Philadelphia is still a far cry from Toronto’s level of talent, but 2018 may mark a turning point for the franchise with a bench finally deep enough to make a significant impact over the grueling MLS season.


  1. John P. O'Donnell Jr says:

    I believe, “the farm is starting to bear fruit” could have been the title for this article.

  2. Joel Pterosaur says:

    Some depth? Yes. Compete? Probably not.

  3. Section 114 (Former) says:

    Yes, we have the depth to compete for a title. No, we do not have the high end talent to compete for a title.

    • This is 100% true. On those lines, the union will be doing the dirty work in mls for us soccer. I’m ok with that. If/when they become contenders, I think it will be a sign that us soccer is on its way.

      I am not going to be a sugarman hater. I see what he’s doing and I’m ok with it.

      We’ll all be ok with it when our guys are starting for the national team.

  4. Nor do we have a coach who can optimally utilize that talent.

  5. OneManWolfpack says:

    It could be the best team we’d ever had… on paper of course. I still don’t think Curtin can pull the right strings, but feel free to prove me wrong, Jim.

  6. Pete Mazzaccaro says:

    Gotta see this team play another half a dozen games with Dockal out there before we can make a prediction. Though in this league, predictions aren’t worth a whole lot. Can’t believe we have to wait another 9 days for this team to play again.

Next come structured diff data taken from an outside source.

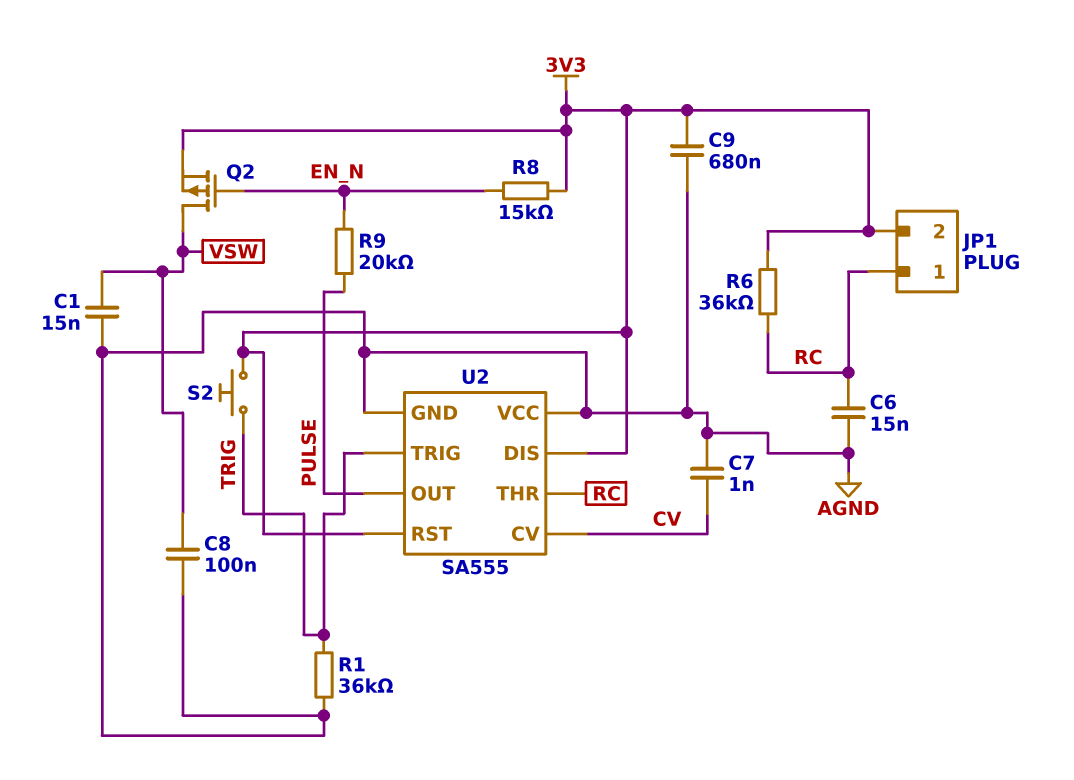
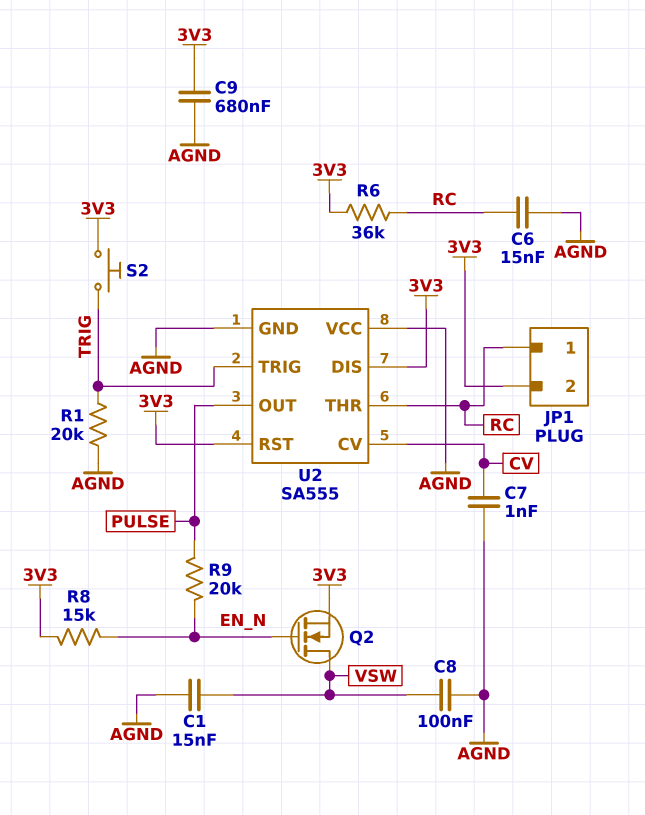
Q2: PMOS (G EN_N, D VSW, S 3V3) -> NMOS (G EN_N, D VSW, S 3V3)
R1: 36k (AGND, TRIG) -> 20k (AGND, TRIG)

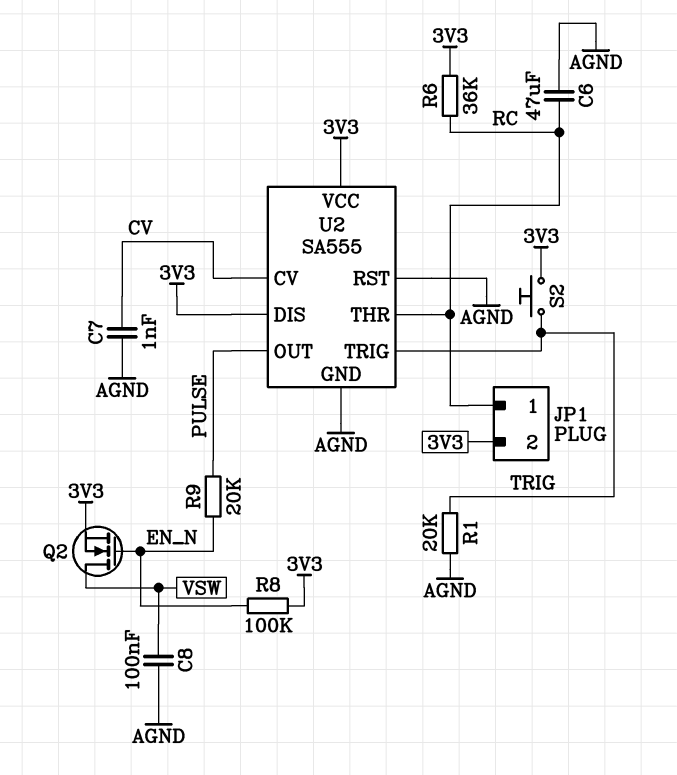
C1: 15nF (AGND, VSW) -> none
C6: 15nF (AGND, RC) -> 47uF (AGND, RC)
C9: 680nF (3V3, AGND) -> none
R8: 15k (3V3, EN_N) -> 100k (3V3, EN_N)
U2 pin RST: 3V3 -> AGND
U2 pin VCC: AGND -> 3V3

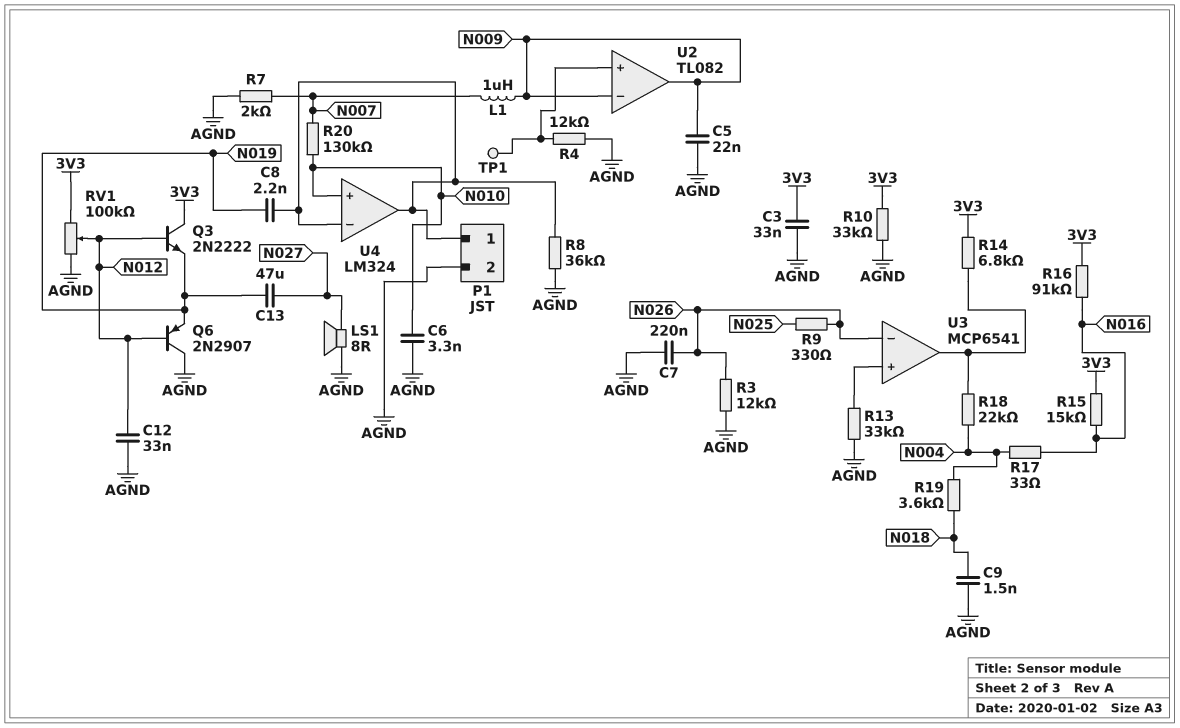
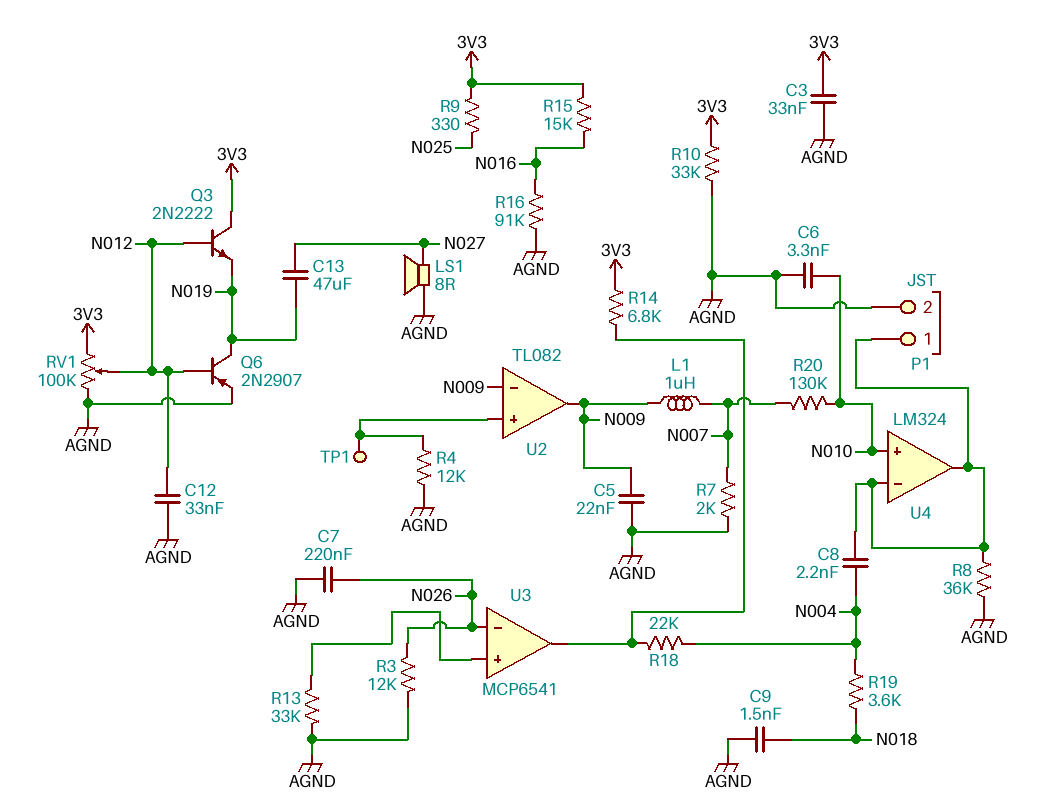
C8: 2.2nF (N019, P1/1) -> 2.2nF (N004, P1/1)
Q6: PNP 2N2907 (B N012, C AGND, E N019) -> PNP 2N2907 (B N012, C N019, E AGND)
R9: 330 (N025, N026) -> 330 (3V3, N025)
R16: 91k (3V3, N016) -> 91k (AGND, N016)
R17: 33 (N004, N016) -> none

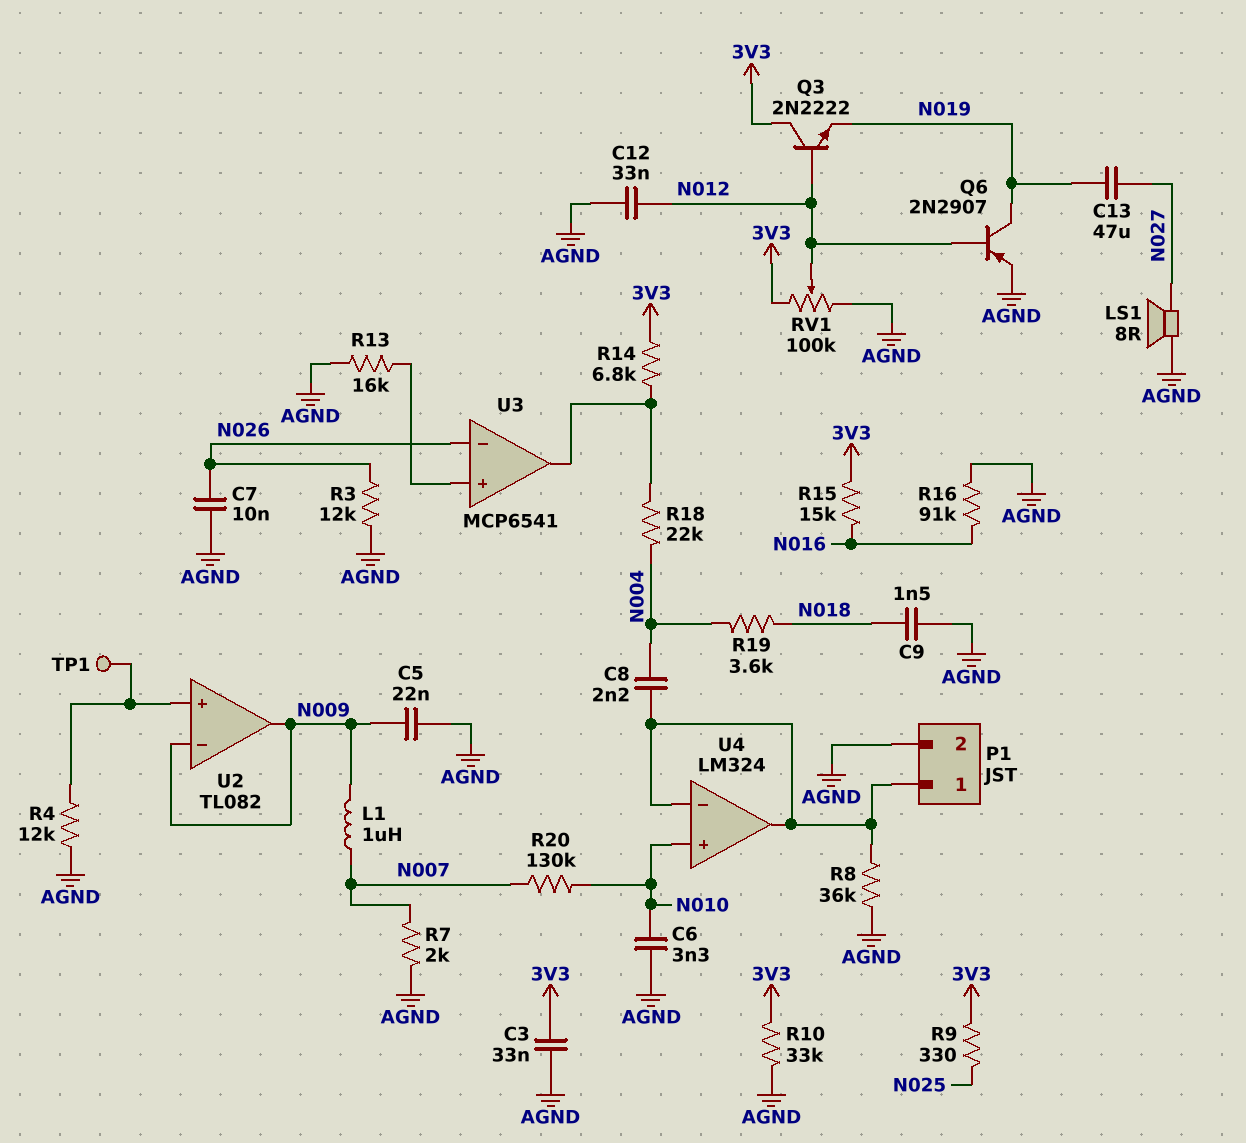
C7: 220nF (AGND, N026) -> 10nF (AGND, N026)
R13: 33k (AGND, U3/in+) -> 16k (AGND, U3/in+)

    • Yup. As excited as I am to see more (and to get this youth thing started), I’m also realistic, and know the Union have a long way to go. I want to see more and have more data points, before any proclamation that the Union have arrived for contention.

    • Well, at least the weather will be nicer later on?
      It was definitely nasty out there for the opener. I do hope more people show for the next game.

  7. Good article. “Using it wisely” ain’t that what it’s all about…

    I believe in the farm system. But I’m not sure that Curtin is the right guy to use it wisely.

  8. We have plenty of depth on the wing, it seems.

    The one game certainly suggested that Fontana will make a fine understudy while he continues his development. Plus there’s Najem. So assuming Dockal works out at least decently, we have depth at CAM, amazingly enough.

    With D. Jones and Creavalle, we have depth at CDM. Marquez and Gaddis are certainly good backups at CB and RB. And McCarthy is a capable backup keeper.

    LB may be a problem. I don’t know enough about Matt Real to assess how well he would step into Fabi’s role if needed. And it will be needed at some point, because Fabi will get hurt or get suspended at some point. So that is certainly a potential depth problem.

    But the much bigger potential depth problem is at striker. We have yet to see anything to suggest that Jay Simpson can do Sapong’s job. And Cory Burke looked really excellent last week, but being speedy winger and being lone striker are very, very different roles. It is not clear to me whether Burke can do that job. And if he can’t, that is the potential chink in our armor this season. Because CJ just can’t take last season’s pounding every season. Dude’s gonna give out sooner or later. And when he does, he’s such a linchpin that I’m worried it could sink the whole team.

    • Real did a good job in the last preseason game. Fairly solid defensively, and getting into the offense. If we didn’t already have such a young backline, I’d want to see him out there testing his mettle instead of Fabi.

  9. scottymac says:

    So we’ve copied 66% of their blueprint for winning and we think that’s enough? Swapping “superstars” for “stalwarts”? Isn’t that what all the also-rans do?

  10. See the Union making and winning first round of playoffs this year. Moving in the right direction for the first time in years. Should be a fun watchable season barring any major key player injuries.